Braden Coucher

Rookie (December 10,1986 / Portland Oregon)

In Fez With Pablo Neruda - Poem by Braden Coucher

In fez with Pablo Neruda,
Legs akimbo against the bar
of a speak easy where it’s impossible to hear
myself whisper
below the roar of drunken lost men.

I told myself I wouldn’t drink but we’re here aren’t we, Pablo?
The bar maid dishes out olives and cucumber, salty as when
you preserve a slaughtered lamb.
Each glass ordered brings a new dish.
At first, I’m not sure if they’re free but they keep coming.
Each bite
demands a sip and all the time I’m reading Love Poems
and One Song of Despair while smoking.
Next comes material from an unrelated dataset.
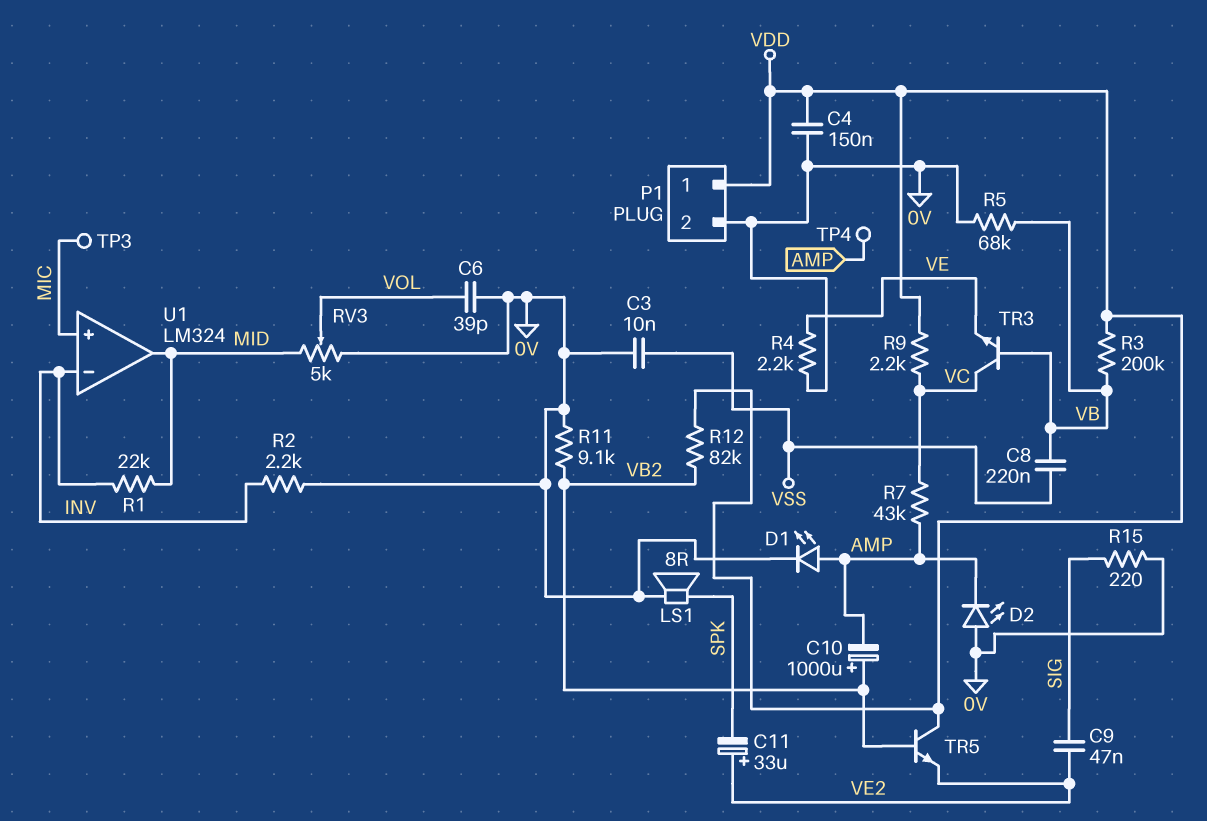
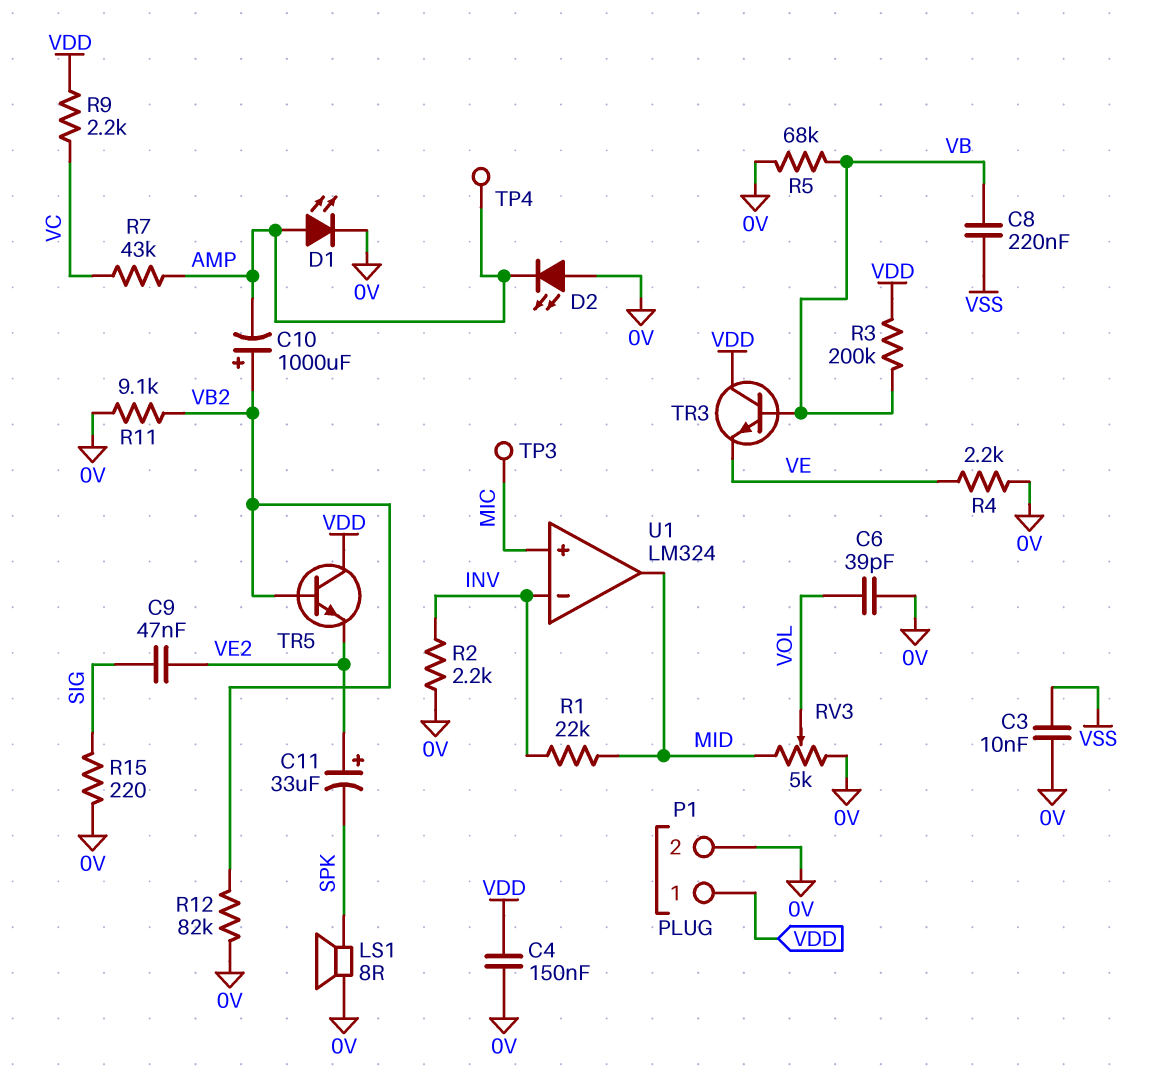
R12: 82k (VB2, VDD) -> 82k (0V, VB2)
TR3: NPN (B VB, C VC, E VE) -> NPN (B VB, C VDD, E VE)

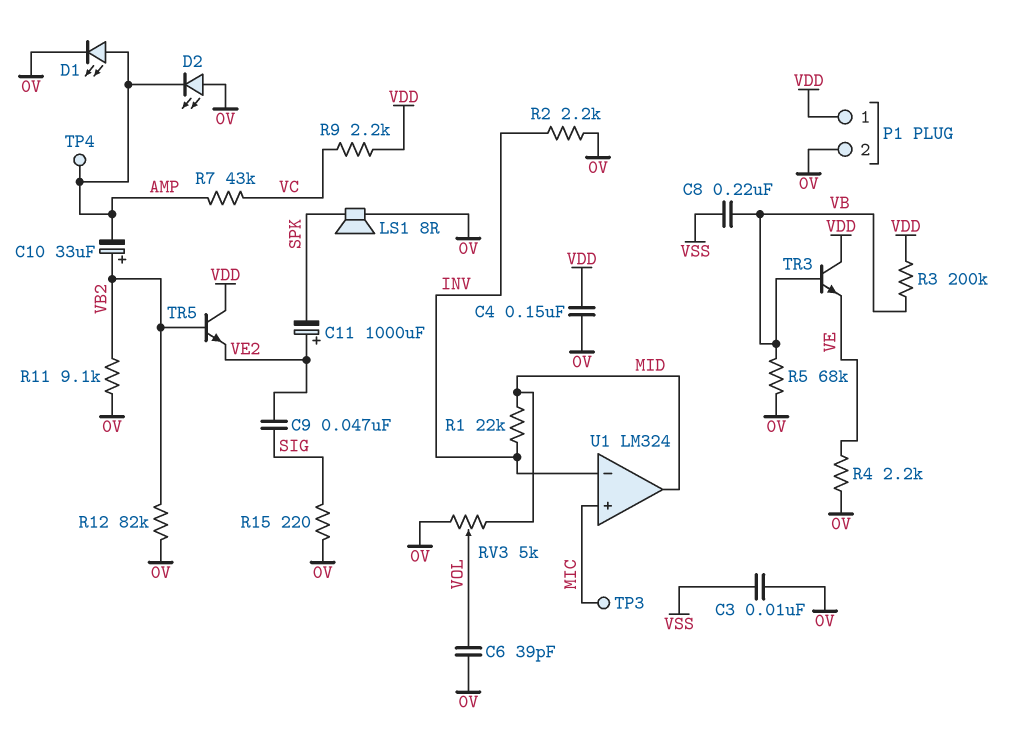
C10: 1000uF (plus VB2, minus AMP) -> 33uF (plus VB2, minus AMP)
C11: 33uF (plus VE2, minus SPK) -> 1000uF (plus VE2, minus SPK)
My throat
hurts from holding in words from
ears- surely not deaf but at best mulish to my tongue-
Either that or it hurts from breathing smoke

but the little cigarettes go on burning
and I go on holding them and they go on
filling me from the ends of my finger tips.

Another beer and this time a dish of quite dead fish
drowned in a bitter lemon accompaniment from the maid.
She’s given all these poor bastards the zested fish, salt
soaked olive and cumber
with every beer
we crack.

Pablo goes on about the moon in his fingers and
the water of her soul and I drink it all up
Though I can’t even hear myself saying his words
in my own blue breath.
But the bones-so sharp, almost invisible
And so many stuck in my mouth.
I pull each out slowly
from between my soft,
salted, whispering lips.
They build, in the ashtray before me, a collapsing skeleton
holding in its guts- the pits and peels of my free meal

The sips go on demanding
demanding sips and Pablo
just goes on without her
and I pull the last piece of flimsy backbone
from the sullied flesh and swallow all
that stares at me through the smoke
from my pit of debris I’ve made in the ash tray.

God knows I’m reading out loud to the
roar of drunken, lover-scorched men in the speakeasy
“There was thirst and hunger, and you were the fruit.
There were grief and ruins, and you were the miracle.”
I read out loud

but no one, including myself, hears
Except a toothless man who takes one of my olives
“Sure” I think, “they’re free”
And he takes the pit out so gracefully
without teeth and smiling all the time.
There’s no hope of words between us
but he takes the Poems and One
Song of Despair from my hands

“Española. No hay problema.” He shouts
The book, printed in Pablo’s language and mine
is suddenly legible to the both of us.
So I hold it in a way we can share
Together, unable to speak a single word, we’re
salting, drinking, flipping through Pablo
and we both burst on
wanting to do to her what spring does
with the cherry blossoms

and by the time we reach
the song of despair on the last page,
the bar maid is closing up quickly
And the words hurt so much
But we’re both laughing hysterically

because we both understand everything
Pablo has to say
and we hold each other like
twin brothers who’ve said it all but go on
talking with their love and glances
I no longer love her,
that's certain,
but maybe I love her.
Love is so short,
forgetting is so long.

Then it’s over and there are no more words between us
nor smoke nor beer nor fish, nor olives nor fruit
and of course I make sure
he leaves with Pablo safely in his hands.
Now there’s nothing to say.

So I leave into the leaves of the night
with the sweet, sweet salt water rolling down my cheeks
and running
into the upturned corners of my mouth
And beyond desire and act,
I walk on.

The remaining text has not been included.